A court-approved sale for Tacora’s Wabush mine is paving the way out of creditor protection by the end of August, said spokesperson Graham Letto. One of the companies in the bid had argued against a previous attempt to save the mine that eventually fell through.

A court-approved deal to buy Tacora will inject $250 million US into mine

A large truck drives on a muddy road.
Tacora Resources announced an Ontario court has approved a sale of the Wabush mine, which includes co-owner Cargill. (Darryl Dinn/CBC)

Tacora Resources has secured court approval to proceed with the sale of its mine, and one of companies that is part of the bid is a global conglomerate that had squashed a previous attempt to sell the mine.
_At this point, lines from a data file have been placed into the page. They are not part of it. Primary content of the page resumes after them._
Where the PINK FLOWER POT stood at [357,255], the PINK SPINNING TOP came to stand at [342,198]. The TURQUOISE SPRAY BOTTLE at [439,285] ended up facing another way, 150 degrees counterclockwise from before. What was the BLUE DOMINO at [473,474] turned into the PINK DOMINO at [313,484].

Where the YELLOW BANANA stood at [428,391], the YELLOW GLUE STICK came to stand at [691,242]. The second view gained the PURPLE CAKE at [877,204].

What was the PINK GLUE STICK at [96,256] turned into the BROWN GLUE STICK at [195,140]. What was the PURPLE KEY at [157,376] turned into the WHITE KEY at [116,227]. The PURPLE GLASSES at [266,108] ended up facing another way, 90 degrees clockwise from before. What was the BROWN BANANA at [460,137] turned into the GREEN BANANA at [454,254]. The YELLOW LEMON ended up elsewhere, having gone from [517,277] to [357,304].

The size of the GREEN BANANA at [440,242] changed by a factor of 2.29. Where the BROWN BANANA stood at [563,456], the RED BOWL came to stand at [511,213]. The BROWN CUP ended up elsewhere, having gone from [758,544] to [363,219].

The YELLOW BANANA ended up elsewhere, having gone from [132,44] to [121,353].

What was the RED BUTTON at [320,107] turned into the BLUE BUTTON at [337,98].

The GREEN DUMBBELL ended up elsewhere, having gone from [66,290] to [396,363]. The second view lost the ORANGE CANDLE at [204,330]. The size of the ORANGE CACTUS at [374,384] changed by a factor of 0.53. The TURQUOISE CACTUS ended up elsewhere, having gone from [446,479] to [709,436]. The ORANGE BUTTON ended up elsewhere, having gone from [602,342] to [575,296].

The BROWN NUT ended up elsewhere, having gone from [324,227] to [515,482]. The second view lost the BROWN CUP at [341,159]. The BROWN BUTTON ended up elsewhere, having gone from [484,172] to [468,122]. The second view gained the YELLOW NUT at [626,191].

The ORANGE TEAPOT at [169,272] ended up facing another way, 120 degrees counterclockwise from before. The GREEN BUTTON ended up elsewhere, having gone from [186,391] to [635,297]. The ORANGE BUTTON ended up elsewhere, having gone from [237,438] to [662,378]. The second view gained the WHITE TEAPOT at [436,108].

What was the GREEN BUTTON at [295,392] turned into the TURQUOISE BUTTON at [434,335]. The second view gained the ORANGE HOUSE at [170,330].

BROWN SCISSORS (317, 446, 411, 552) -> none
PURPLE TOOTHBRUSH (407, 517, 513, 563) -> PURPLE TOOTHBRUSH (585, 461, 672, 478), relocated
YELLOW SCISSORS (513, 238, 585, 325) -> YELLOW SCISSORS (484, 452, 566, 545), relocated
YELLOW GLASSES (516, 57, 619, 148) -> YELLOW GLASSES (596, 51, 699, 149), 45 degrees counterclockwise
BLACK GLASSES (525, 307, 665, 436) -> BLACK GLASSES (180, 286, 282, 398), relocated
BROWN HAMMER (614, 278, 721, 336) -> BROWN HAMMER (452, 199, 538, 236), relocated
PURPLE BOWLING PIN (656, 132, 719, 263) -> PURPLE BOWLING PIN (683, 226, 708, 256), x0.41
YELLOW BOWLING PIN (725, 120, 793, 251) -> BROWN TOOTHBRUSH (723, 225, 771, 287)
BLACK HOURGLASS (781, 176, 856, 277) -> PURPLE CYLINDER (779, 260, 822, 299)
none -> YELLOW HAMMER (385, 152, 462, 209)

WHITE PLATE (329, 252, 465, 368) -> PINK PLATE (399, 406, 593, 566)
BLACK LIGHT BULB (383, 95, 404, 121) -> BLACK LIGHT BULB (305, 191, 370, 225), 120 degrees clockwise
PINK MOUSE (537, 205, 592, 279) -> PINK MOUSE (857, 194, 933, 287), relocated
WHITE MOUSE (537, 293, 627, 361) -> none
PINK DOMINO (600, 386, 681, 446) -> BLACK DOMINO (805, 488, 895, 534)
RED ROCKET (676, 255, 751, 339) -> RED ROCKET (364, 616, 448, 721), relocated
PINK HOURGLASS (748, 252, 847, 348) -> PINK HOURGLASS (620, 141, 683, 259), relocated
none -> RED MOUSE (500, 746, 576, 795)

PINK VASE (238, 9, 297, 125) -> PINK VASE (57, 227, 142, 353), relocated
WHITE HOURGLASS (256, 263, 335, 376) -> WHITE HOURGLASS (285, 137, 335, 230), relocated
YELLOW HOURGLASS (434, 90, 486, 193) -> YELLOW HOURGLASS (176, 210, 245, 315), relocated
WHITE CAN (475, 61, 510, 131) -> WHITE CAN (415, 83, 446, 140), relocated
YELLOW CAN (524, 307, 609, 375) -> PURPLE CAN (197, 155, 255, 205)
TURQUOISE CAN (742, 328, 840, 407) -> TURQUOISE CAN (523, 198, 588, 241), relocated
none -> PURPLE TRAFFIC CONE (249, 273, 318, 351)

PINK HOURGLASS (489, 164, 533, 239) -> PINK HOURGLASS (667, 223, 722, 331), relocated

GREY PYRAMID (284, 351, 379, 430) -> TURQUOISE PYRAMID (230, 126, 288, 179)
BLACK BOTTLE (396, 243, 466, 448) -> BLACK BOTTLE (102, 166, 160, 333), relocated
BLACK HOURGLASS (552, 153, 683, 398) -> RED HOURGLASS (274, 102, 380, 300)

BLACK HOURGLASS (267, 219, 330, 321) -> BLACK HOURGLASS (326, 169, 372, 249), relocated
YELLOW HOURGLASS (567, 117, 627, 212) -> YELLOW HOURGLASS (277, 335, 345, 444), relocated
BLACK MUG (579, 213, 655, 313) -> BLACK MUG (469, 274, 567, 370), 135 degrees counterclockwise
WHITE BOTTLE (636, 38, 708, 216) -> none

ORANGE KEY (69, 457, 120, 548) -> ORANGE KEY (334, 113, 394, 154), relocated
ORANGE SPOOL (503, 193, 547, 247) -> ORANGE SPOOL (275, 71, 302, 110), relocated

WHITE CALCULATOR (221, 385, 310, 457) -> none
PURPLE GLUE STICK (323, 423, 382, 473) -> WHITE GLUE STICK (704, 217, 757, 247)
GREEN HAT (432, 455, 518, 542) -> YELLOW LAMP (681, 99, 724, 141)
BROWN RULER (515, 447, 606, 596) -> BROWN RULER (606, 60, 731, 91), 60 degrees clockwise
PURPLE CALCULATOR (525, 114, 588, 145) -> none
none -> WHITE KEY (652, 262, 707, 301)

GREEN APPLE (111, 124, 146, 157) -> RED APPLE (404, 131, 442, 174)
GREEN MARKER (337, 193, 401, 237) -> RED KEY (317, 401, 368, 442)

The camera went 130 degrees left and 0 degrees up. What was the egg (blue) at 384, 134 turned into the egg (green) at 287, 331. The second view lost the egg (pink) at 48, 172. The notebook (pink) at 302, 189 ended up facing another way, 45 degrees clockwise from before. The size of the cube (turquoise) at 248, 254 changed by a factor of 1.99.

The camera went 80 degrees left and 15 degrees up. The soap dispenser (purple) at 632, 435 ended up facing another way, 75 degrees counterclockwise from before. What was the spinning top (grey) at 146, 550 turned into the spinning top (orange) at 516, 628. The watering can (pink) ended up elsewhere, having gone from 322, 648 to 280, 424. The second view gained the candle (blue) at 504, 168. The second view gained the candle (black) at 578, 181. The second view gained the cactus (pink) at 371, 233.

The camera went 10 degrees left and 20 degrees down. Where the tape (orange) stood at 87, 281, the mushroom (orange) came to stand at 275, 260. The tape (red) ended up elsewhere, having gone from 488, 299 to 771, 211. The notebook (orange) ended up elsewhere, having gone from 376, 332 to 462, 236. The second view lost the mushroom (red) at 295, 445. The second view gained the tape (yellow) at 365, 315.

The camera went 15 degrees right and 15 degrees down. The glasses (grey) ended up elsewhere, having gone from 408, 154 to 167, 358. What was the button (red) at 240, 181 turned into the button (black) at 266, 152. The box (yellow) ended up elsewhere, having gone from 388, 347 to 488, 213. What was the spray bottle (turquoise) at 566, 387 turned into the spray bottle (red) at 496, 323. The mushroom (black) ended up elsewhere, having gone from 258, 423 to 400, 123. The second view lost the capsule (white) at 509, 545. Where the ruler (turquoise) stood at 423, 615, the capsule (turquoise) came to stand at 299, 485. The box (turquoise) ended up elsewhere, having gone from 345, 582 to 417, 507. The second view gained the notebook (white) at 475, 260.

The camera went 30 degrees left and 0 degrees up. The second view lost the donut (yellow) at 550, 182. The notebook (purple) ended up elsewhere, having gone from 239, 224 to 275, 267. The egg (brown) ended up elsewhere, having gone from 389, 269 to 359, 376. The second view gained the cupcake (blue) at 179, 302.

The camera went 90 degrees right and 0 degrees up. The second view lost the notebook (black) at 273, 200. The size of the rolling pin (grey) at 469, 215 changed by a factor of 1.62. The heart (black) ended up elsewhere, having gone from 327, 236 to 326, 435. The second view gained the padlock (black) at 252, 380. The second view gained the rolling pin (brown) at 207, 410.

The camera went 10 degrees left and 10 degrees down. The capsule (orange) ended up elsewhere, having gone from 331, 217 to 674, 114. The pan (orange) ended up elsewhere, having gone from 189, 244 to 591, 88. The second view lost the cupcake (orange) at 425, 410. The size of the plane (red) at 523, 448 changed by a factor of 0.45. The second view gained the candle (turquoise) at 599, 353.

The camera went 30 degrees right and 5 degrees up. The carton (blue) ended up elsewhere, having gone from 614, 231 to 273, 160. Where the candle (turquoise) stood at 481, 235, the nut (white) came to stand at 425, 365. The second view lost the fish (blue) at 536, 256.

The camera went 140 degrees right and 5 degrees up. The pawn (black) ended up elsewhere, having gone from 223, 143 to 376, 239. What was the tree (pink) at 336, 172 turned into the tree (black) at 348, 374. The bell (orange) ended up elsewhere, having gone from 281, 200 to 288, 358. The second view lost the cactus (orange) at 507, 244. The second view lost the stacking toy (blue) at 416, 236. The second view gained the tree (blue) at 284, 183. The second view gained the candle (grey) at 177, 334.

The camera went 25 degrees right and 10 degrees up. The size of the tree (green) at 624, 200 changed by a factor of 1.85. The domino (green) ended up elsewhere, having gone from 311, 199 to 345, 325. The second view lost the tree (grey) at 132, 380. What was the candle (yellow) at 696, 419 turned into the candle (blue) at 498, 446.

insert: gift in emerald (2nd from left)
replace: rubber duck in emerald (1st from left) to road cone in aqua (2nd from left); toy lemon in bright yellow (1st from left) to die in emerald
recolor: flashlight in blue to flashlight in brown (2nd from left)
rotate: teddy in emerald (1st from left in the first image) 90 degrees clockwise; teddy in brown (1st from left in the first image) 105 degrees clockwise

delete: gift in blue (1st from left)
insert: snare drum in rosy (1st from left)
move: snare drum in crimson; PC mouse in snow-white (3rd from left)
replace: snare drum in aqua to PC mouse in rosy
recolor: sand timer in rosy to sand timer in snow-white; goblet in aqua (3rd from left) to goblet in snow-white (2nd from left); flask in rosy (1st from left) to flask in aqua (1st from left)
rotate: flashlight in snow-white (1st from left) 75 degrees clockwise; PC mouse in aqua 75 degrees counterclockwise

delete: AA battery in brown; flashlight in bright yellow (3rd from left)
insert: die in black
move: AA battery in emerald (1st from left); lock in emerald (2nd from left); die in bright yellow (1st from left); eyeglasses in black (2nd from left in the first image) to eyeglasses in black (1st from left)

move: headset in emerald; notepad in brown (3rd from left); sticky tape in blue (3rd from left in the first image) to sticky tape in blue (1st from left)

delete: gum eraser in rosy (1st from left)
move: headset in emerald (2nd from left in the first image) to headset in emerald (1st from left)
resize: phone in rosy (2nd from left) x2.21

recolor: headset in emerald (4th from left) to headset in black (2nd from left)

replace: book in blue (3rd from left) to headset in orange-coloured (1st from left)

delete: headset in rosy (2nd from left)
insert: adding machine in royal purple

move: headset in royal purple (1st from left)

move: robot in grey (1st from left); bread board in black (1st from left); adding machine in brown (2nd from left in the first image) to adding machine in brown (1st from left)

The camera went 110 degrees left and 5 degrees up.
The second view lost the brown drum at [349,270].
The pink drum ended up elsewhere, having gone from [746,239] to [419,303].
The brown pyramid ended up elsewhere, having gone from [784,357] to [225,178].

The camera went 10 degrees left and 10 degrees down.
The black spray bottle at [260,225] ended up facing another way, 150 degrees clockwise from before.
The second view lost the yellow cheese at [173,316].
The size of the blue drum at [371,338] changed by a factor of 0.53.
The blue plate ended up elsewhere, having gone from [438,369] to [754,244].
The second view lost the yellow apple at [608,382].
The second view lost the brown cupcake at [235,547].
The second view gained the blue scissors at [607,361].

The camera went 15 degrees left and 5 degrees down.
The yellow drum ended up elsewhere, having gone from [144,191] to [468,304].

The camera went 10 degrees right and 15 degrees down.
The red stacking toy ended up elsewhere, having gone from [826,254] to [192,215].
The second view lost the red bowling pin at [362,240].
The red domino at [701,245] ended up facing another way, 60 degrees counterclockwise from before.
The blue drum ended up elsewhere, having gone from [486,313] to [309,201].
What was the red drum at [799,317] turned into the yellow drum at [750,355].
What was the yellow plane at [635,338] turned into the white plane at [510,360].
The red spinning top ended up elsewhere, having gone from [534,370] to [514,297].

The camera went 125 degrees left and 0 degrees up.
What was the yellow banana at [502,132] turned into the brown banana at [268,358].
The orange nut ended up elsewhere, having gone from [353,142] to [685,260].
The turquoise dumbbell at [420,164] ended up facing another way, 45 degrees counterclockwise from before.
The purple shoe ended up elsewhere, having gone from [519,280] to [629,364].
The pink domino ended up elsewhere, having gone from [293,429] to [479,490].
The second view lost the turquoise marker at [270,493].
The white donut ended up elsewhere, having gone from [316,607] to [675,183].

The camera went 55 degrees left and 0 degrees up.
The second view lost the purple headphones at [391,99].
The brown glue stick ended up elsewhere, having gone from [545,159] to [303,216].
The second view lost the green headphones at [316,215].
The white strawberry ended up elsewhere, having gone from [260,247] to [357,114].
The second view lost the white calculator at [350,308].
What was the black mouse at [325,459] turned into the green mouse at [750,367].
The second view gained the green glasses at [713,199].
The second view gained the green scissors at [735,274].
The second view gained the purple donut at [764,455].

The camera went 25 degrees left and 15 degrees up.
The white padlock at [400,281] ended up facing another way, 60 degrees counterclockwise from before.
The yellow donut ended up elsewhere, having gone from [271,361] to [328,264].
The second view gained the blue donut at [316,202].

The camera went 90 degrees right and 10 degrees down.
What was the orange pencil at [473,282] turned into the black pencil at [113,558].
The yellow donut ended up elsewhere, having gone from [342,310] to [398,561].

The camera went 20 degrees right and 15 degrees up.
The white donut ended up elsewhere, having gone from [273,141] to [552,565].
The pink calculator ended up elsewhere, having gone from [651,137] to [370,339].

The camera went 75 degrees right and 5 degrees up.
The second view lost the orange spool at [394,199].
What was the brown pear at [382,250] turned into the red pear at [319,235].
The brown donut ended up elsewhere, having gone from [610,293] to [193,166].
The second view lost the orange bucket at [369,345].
Tacora said a statement on Thursday that a bid to buy the mine, led by Boston-based investment management firm Millstreet Capital Management, had been approved in an Ontario court.

Spokesperson Graham Letto said the company is aiming to close the deal by Aug. 30.

"The end is in sight. You know, it's been a tough year for us. It's been a hard slog and a lot of people have worked very, very diligently and very, very hard to get us to this point today," Letto told CBC News Friday morning.

As soon as that transaction is closed, he said Tacora will be able to exit creditor protection, which began 10 months ago.

Tacora, which owns the Scully Mine in Wabush in western Labrador, obtained creditor protection from Ontario's Superior Court in October. 

In documents, it cited a volatile market, raging forest fires and unexpected maintenance at the mine as contributing factors that led to a dire year financially.

New buyers — and one old

One of the new buyers is Cargill, a massive, privately owned U.S.-based global food corporation, which is already one of the companies that co-owns Tacora.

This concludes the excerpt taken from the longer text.